A chord diagram illustrating the proposed relationship between weight-gain associated taxa and each predictor by their coefficient obtained from LASSO. The arrows distinguish a dependent variable (end-point) from their predictors. Larger width of the arrow represents a larger effect of the predictor on the dependent variable. With or without a slate blue border distinguishes positive and negative coefficient of the predictor, respectively. One dependent variable is explained by a set of best predictors selected by LASSO. There are 3 main groups/sectors of predictors: (1) Host (weight gain, sex: Male, BMI: overweight/obese, Age: young), (2) Taxa with higher abundance in dolutegravir treatment group compared to bictegravir treatment group (Red group: asv.199; asv.925), (3) Taxa with higher abundance in bictegravir treatment group compared to dolutegravir treatment group (Blue group: asv.116).
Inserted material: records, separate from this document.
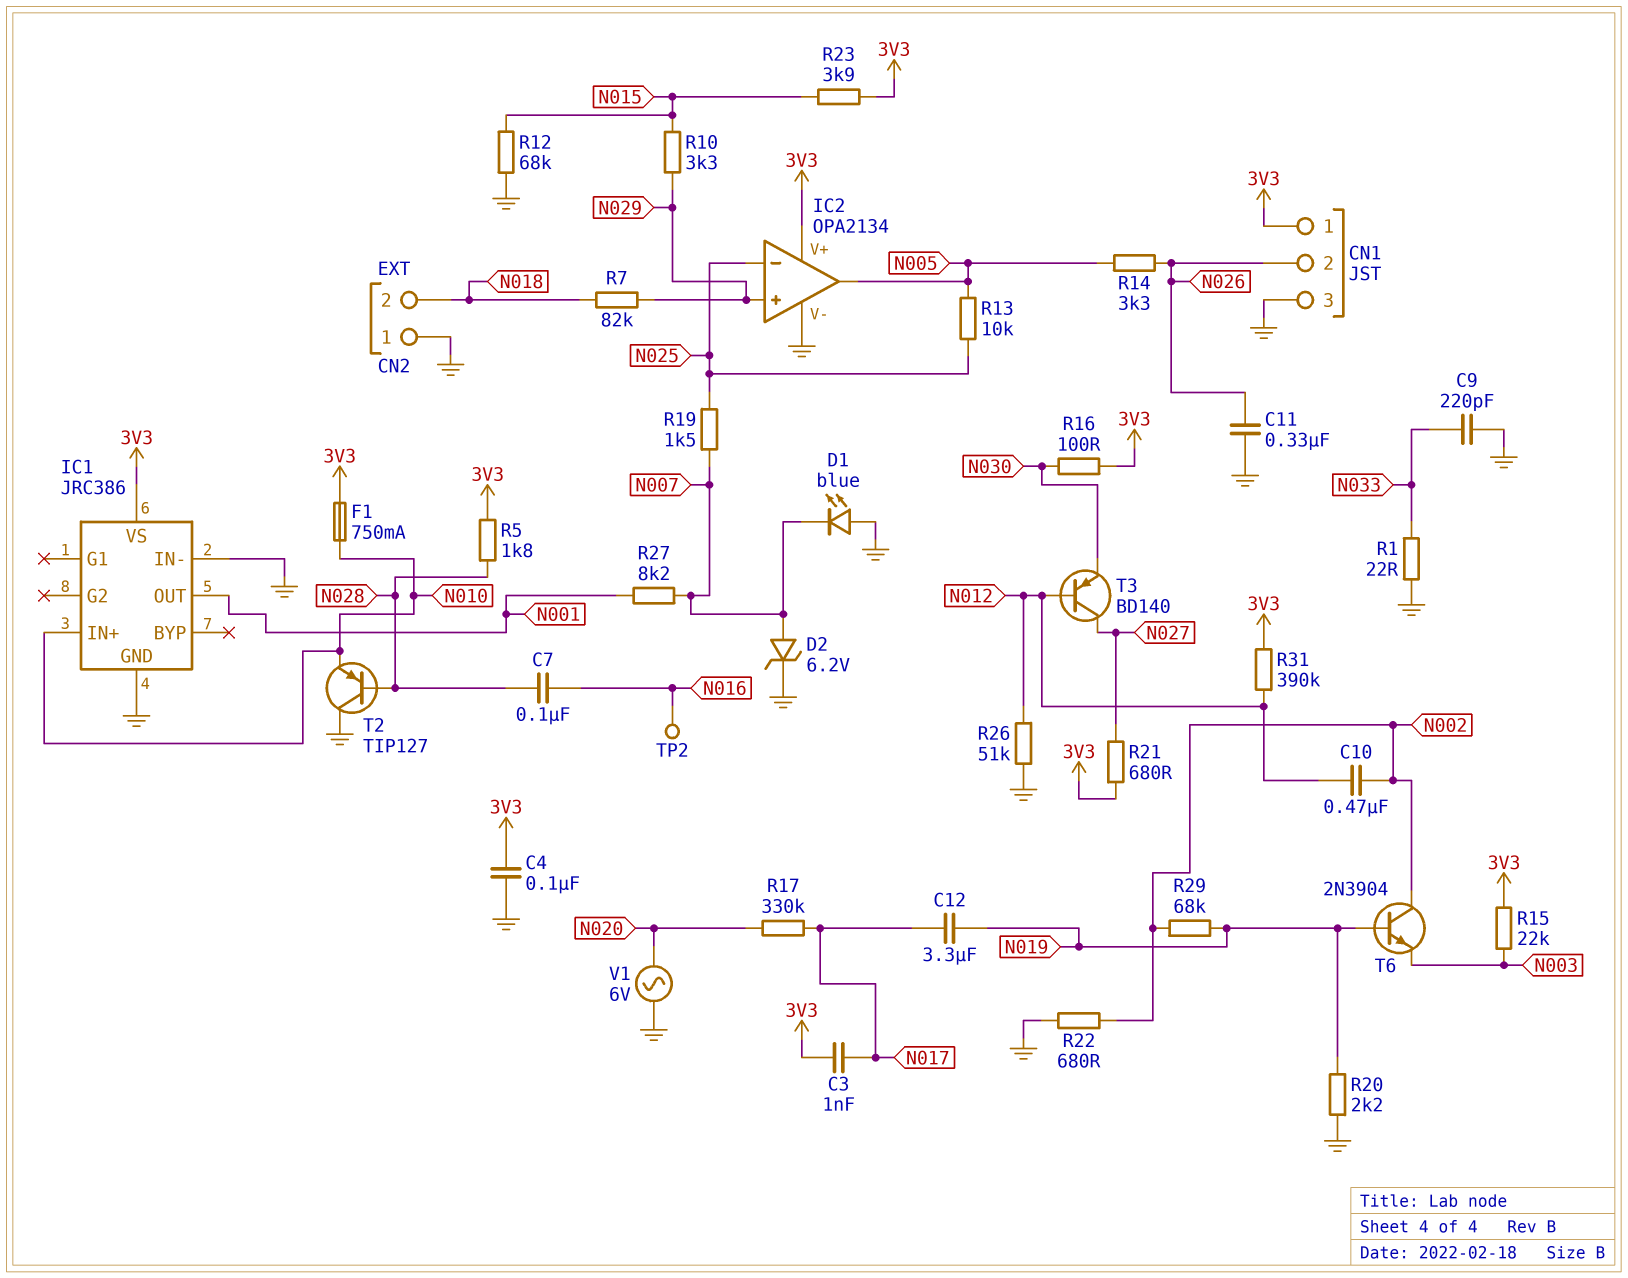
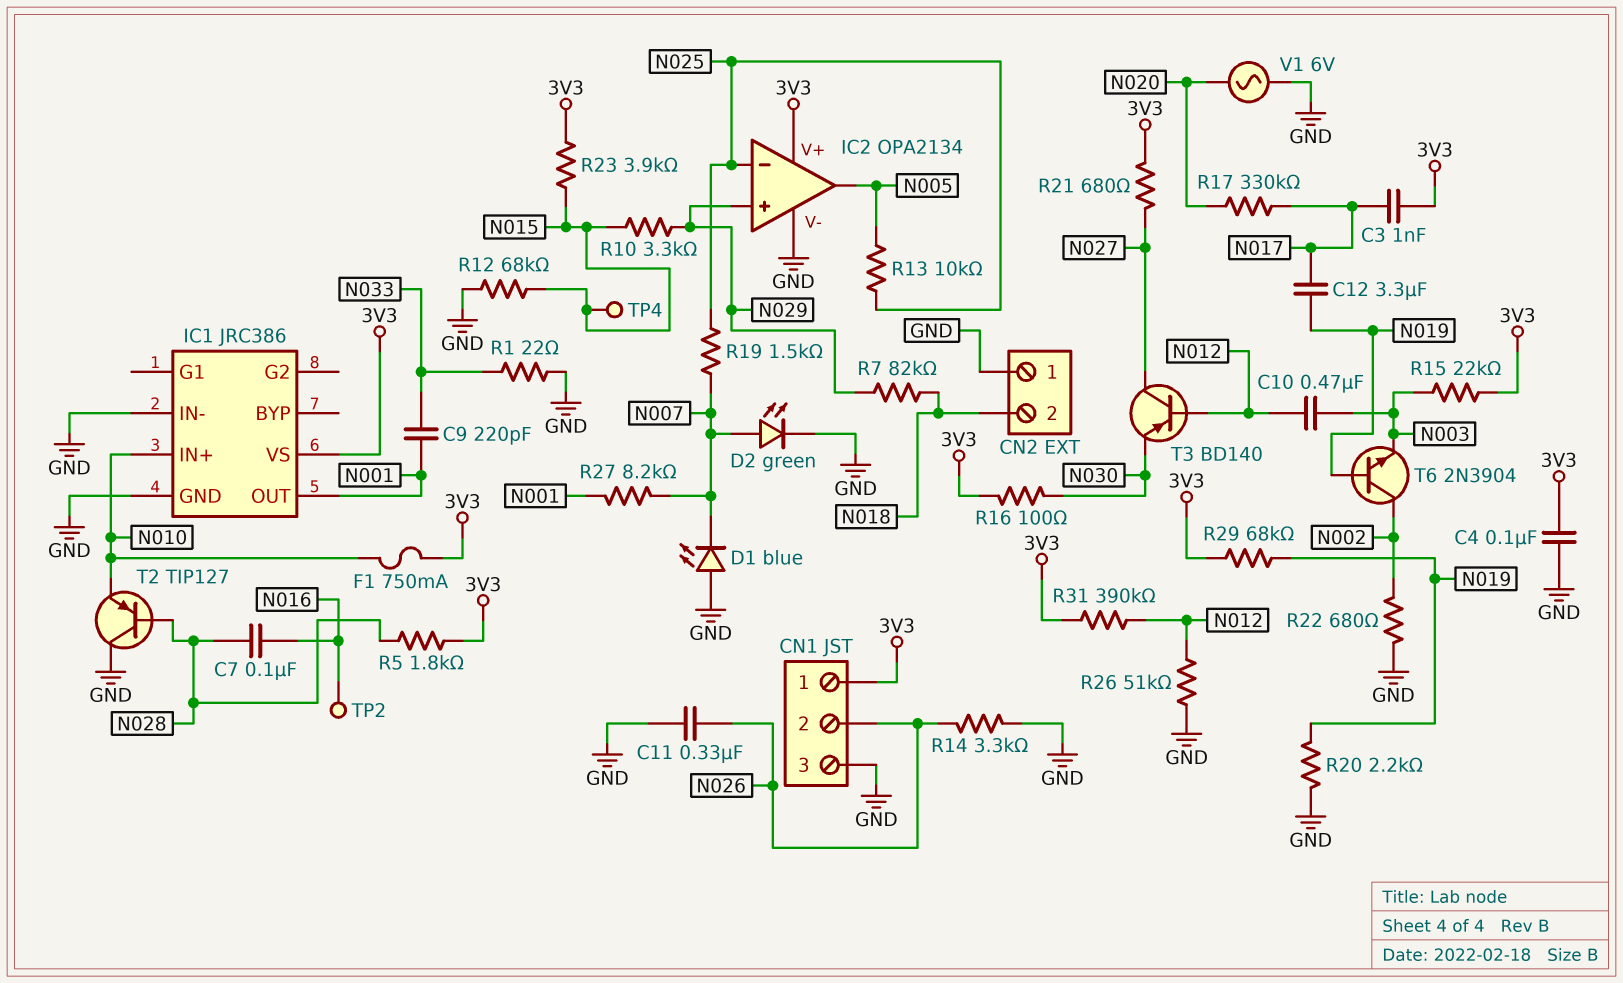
C9: 220pF (GND, N033) -> 220pF (N001, N033)
C10: 470nF (N002, N012) -> 470nF (N003, N012)
D2: zener 6.2V (A N007, K GND) -> LED green (A N007, K GND)
R14: 3.3k (N005, N026) -> 3.3k (GND, N026)
R29: 68k (N002, N019) -> 68k (3V3, N019)
TP4: none -> test point (N015)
There are 2 main groups/sectors of dependent variables: (1) positively weight gain-associated taxa (palegreen group: asv.62: Dysosmobacter sp.; asv.612: gut metagenome; genus.362: Colidextribacter; genus.348: Ruminococcus), (2) negatively weight gain-associated taxa (black group: genus.995: Dialister; asv.32: UGC-002 sp.; asv.109: UGC-002 sp.; asv.186: metagenome sp.). Only taxa with coefficient larger than 10% of the largest absolute value of coefficient in the linear prediction model will be visualised (S2-C). Abbreviations: ASV, amplicon sequence variant; BIC, bictegravir; DTG, dolutegravir; LASSO, least absolute shrinkage and selection operator; BMI, body mass index.